Prosa
MEMORIE DI ADRIANO

Cosa si potrebbe dire che …


	Cosa si potrebbe dire che …

Cosa si potrebbe dire che non sia stato già detto su Memorie di Adriano? Soprattutto dopo quasi 30 anni di repliche e oltre mille rappresentazioni, in Italia e all’estero? Niente di veramente nuovo, probabilmente. La bellezza e la profondità del testo ne fanno un’opera ancora estremamente affascinante, impermeabile allo scorrere del tempo, nonostante il romanzo della Yourcenaur sia stato scritto più di 50 anni e poi ri-adattato per farne un monologo teatrale.

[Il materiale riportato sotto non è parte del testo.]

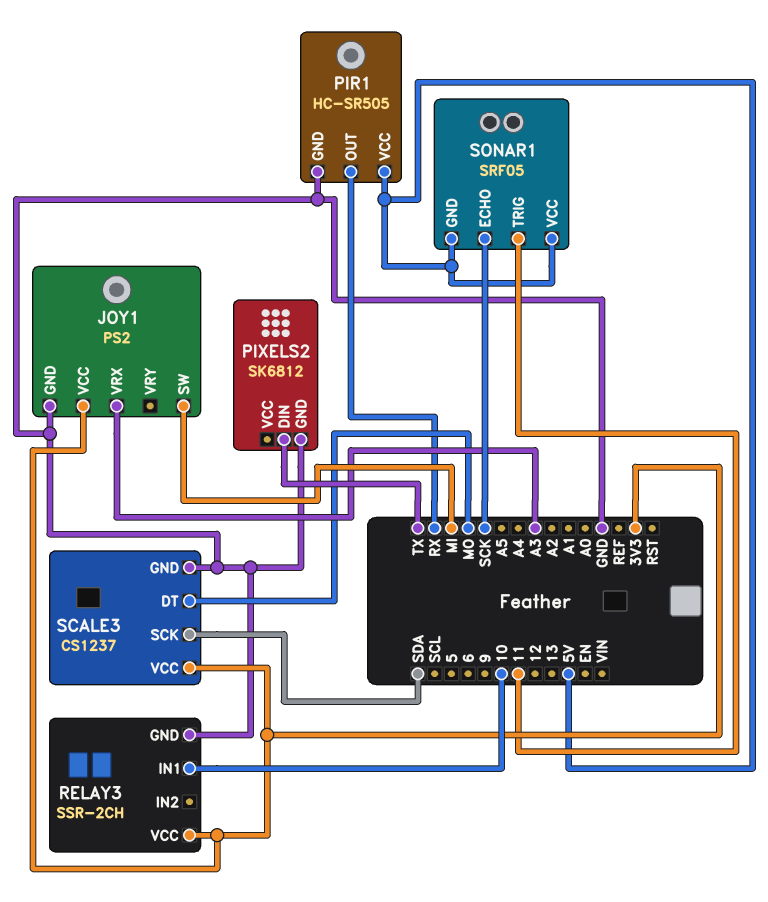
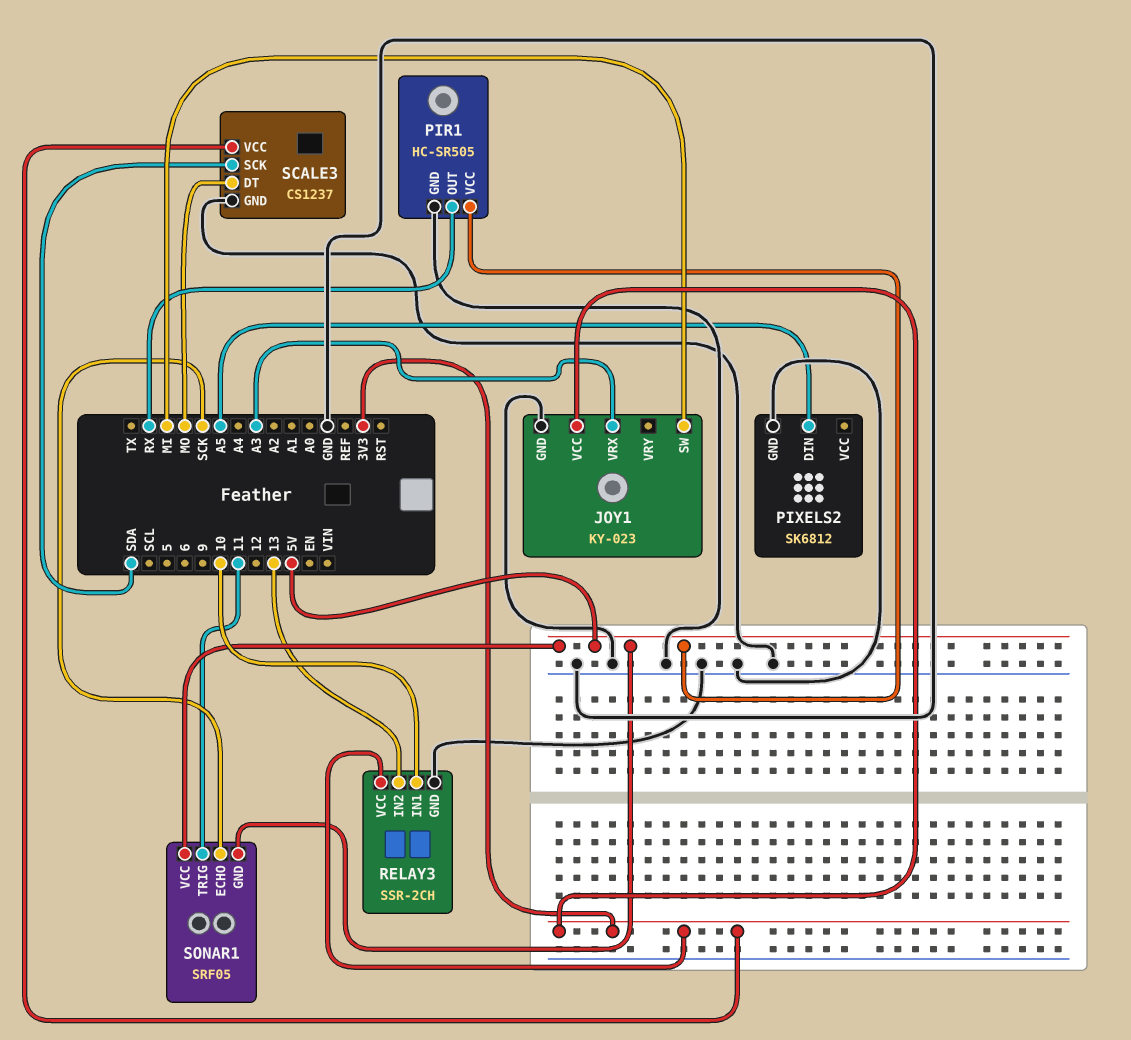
JOY1: PS2 -> KY-023
PIXELS2 pin DIN: TX -> A5
RELAY3 pin IN2: none -> 13

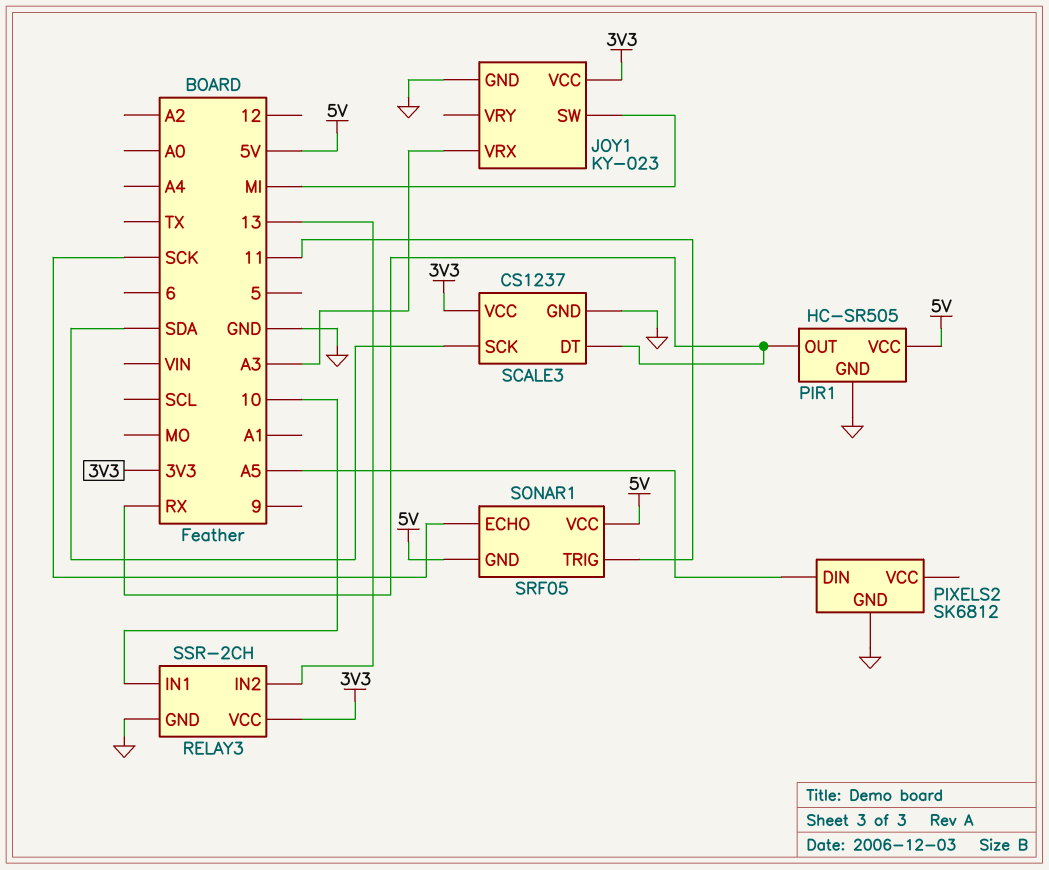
SCALE3 pin DT: MO -> RX

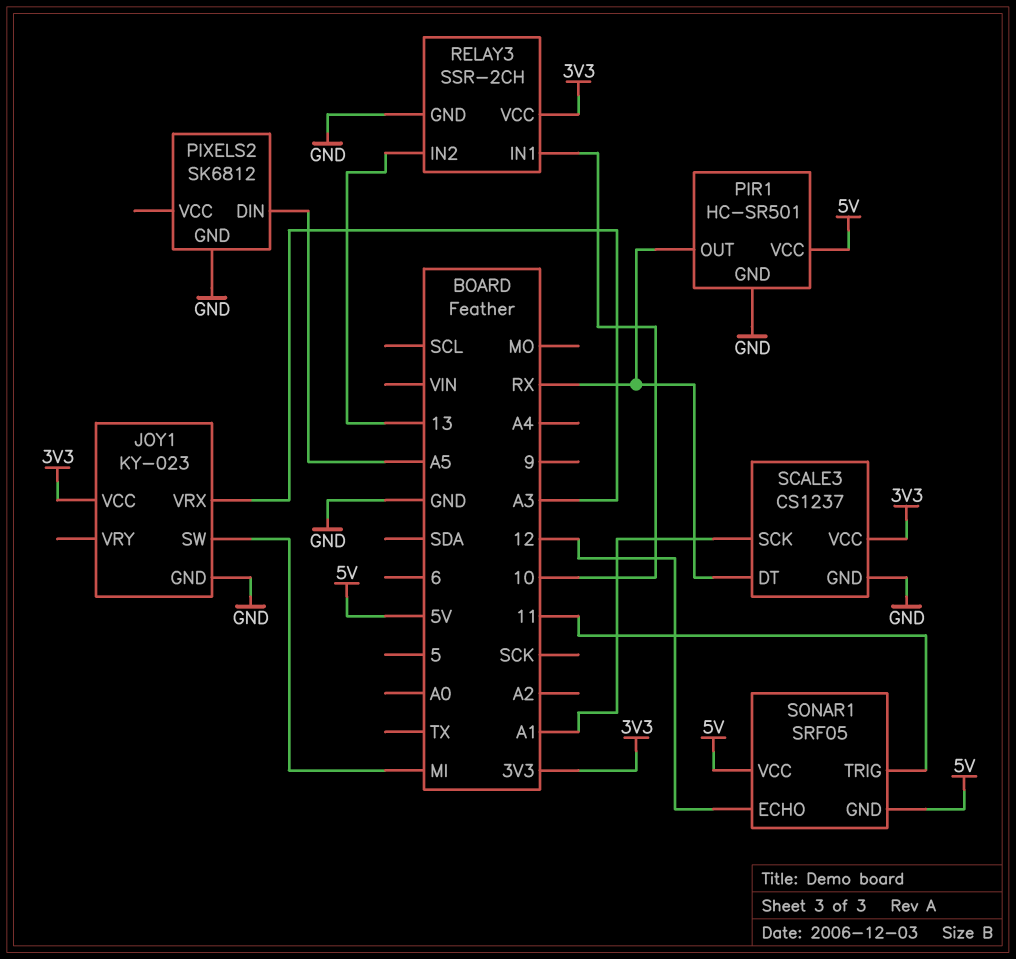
PIR1: HC-SR505 -> HC-SR501
SCALE3 pin SCK: SDA -> A1
SONAR1 pin ECHO: SCK -> 12

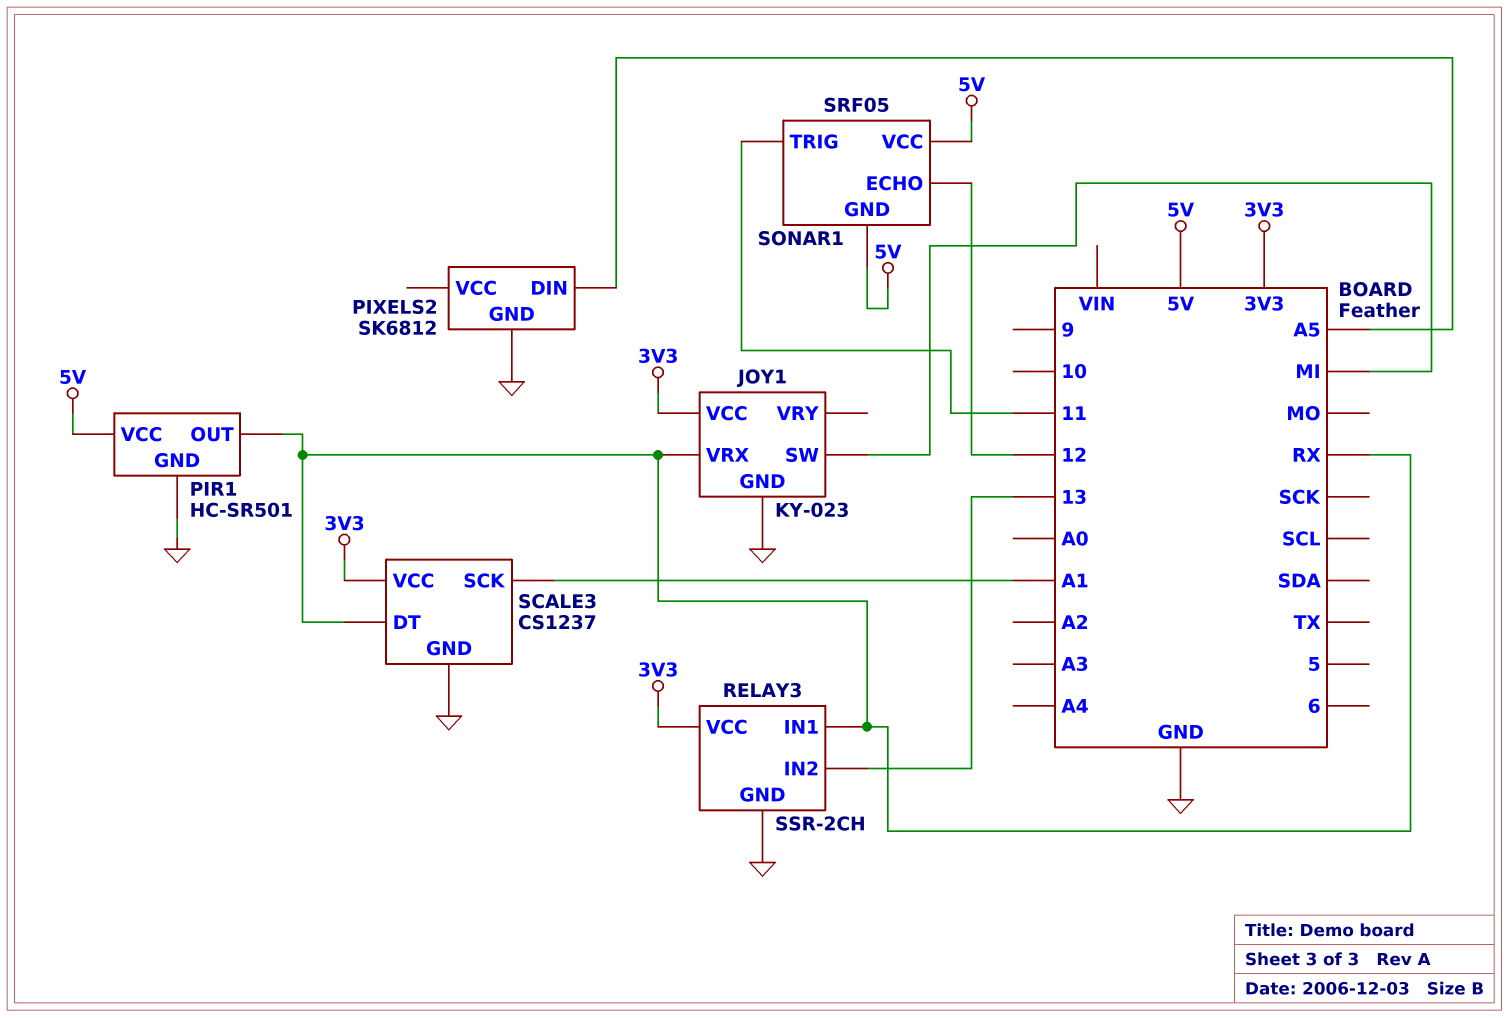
JOY1 pin VRX: A3 -> RX
RELAY3 pin IN1: 10 -> RX

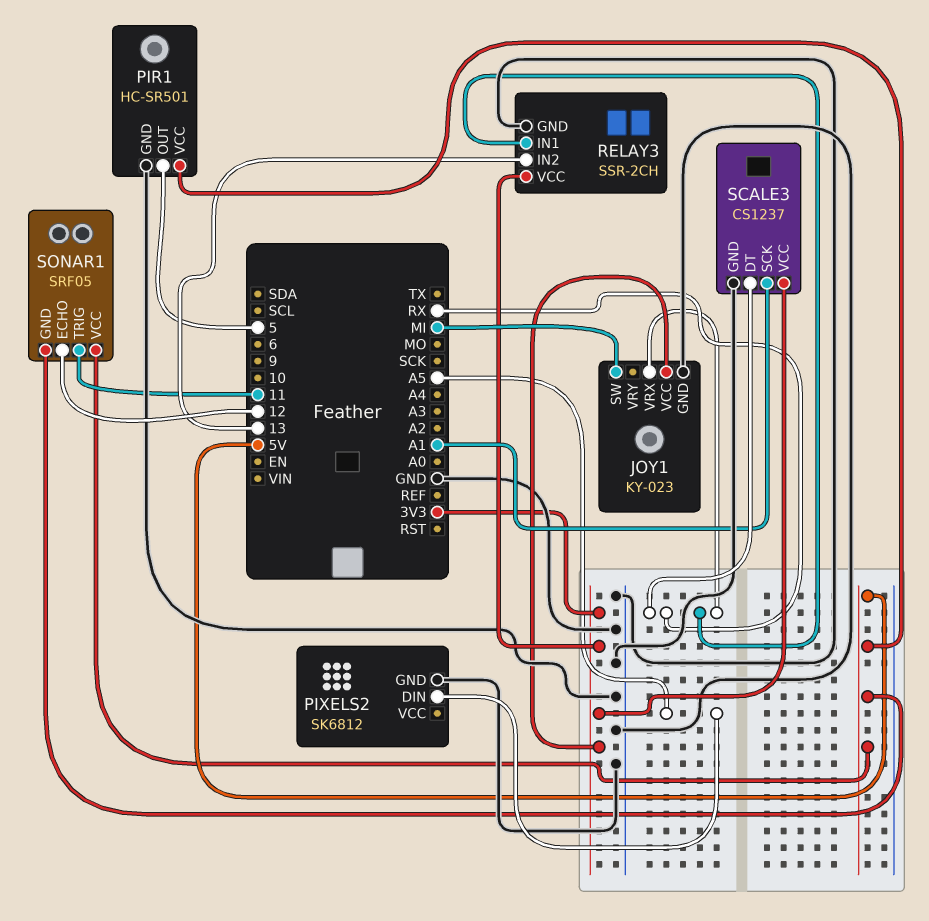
PIR1 pin OUT: RX -> 5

Ero Dio semplicemente perché ero uomo.’ La frase è pronunciata da Adriano nei suoi ultimi giorni, mentre ripercorre gli episodi salienti di una vita costellata di successi, ma anche di altrettante incertezze. Una frase che, in un certo senso, ricorda un tratto caratteristico delle religioni politeiste, proprie di culture come quella greca nelle quali l’identificazione tra uomo e divinità non era così infrequente. Quella stessa civiltà che l’Adriano adolescente impara ad amare e alla quale si ispira anche per la costruzione di Roma. “Quasi tutto quello che gli uomini hanno detto di meglio, è stato detto in greco”. Quasi profetico, anche se apparentemente retorico, in questi giorni in cui si discute delle sorti di un paese che rischia di essere dimenticato e messo ai margini di un’Europa che, senza la Grecia, non sarebbe mai esistita, per ammissione persino di taluni economisti.

Sulla scena, uno dei più longevi attori italiani, protagonista unico e indiscusso dell’ormai celebre condottiero romano: Giorgio Albertazzi.  Un interprete che solo dopo averlo osservato - non solo ‘visto’ dal vivo - si capisce perché sia definito ‘imperatore’ del teatro italiano, al di là di ogni frettolosa definizione giornalistica. Talmente unico che non serve una particolare scenografia, ne’ forse personaggi secondari a fare da contorno o ad arricchire lo spettacolo.  L’ingresso, sebbene non più vigoroso e carico di energia come un tempo, è ugualmente trionfale, così come quasi accecante è  il bianco della tunica morbida e vaporosa che lo consacra, anche visivamente, sovrano indiscutibile del palco e del ruolo. Ed è soprattutto nella seconda parte - dopo un inizio poco emozionante,  in cui sembrava ostico trovare la chiave giusta per ingranare e partire - che emerge tutta la potenza che ci si aspetta di trovare in un monologo di questo tipo: il racconto dell’amore tormentato per il giovane Antino, il ricordo della passione, la soggezione della bellezza, “il bisogno di ferire la tenerezza ombrosa” per combattere la paura di dipendere da qualcuno.  Quello dell’Albertazzi 92enne è un Adriano maturo ma non cinico, piegato dalla malattia e dall’età ma ancora lucido e riflessivo, prepotente quasi nella sua bravura, non ostentata perchè vera e reale, universalmente riconosciuta e riconoscibile. Un seduttore consapevole del proprio potere ma poco ‘pavone’, forte di un fascino che non è da tutti e che, anche a teatro, diventa quell’inevitabile fascinazione a cui è difficile resistere.